悪女の汚名返上いたします!~悪役聖女として追放されたのに、私を嫌っていたはずの騎士がなぜか甘々に…⁉~
「ちょっと、笑っていないで答えてよ」

「ベアトリス、さようなら……今度こそ、もう会わないわね……うふふふふ」
 
 ダメだ、全然話がかみ合わない。
 
 こちらの質問に一切答えず、微笑しながら自分の言いたい事だけをしゃべり続けるセレーナは、まるで壊れた人形のようでひどく不気味だ。

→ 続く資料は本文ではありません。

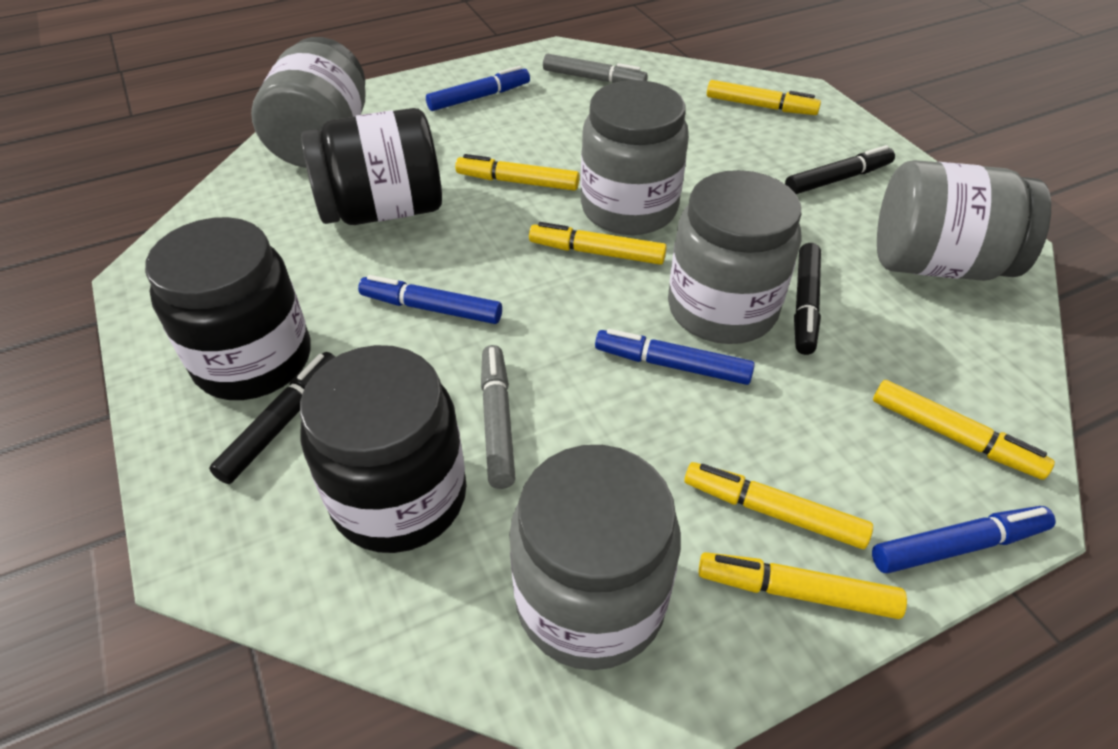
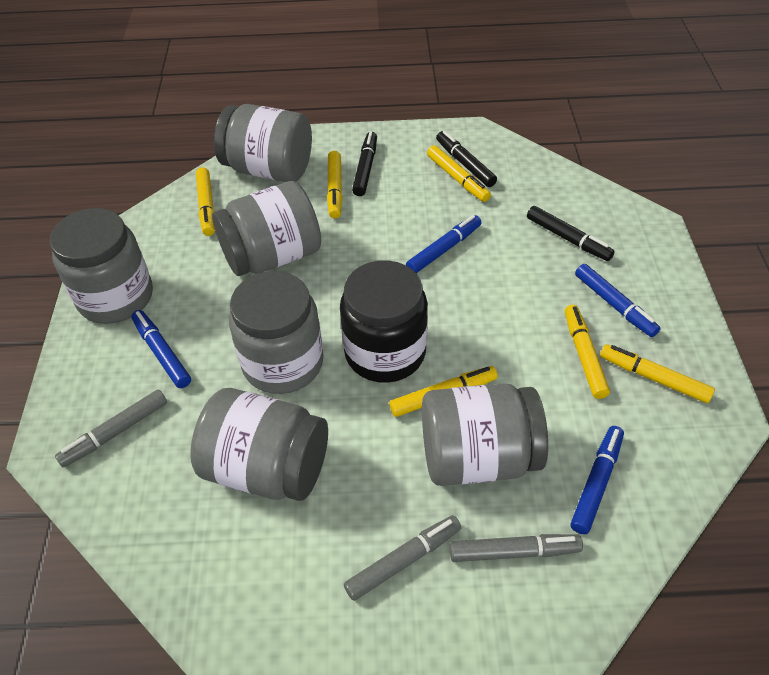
black jar: 3 -> 1
grey jar: 5 -> 6
grey marker: 2 -> 3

 彼女と話していても埒があかないと思ったベアトリスは、フェルナンに直接聞くべく立ち上がった。
 
 それをセレーナが「待って……」と引き留める。

「実はね、貴女にお土産を持ってきたの……」
 
 薄気味悪い笑みを浮かべたセレーナが、手元の紙袋からボトルを取り出す。

「葡萄酒? そんなの私は飲まないわよ」
 
「あぁ、そうだったわね……貴女は未成年だしお子様舌だから、お酒は飲めないわよね……かわいそう……本当に、とーってもかわいそう! うふっ、ふふふっ……」

「ねぇ、さっきからなんなの? 意味が分からなくて本当に気持ち悪いわ。ポール、彼女を追い出してちょうだい! …………ポール?」

 普段ならすぐさま「はい!」という返事が聞こえてくるが、今日は数秒待っても応答がなく、ベアトリスは不思議に思ってポールの方を見た。

 彼は無表情で一点を見つめ、うつむき加減で黙り込んだまま動かない。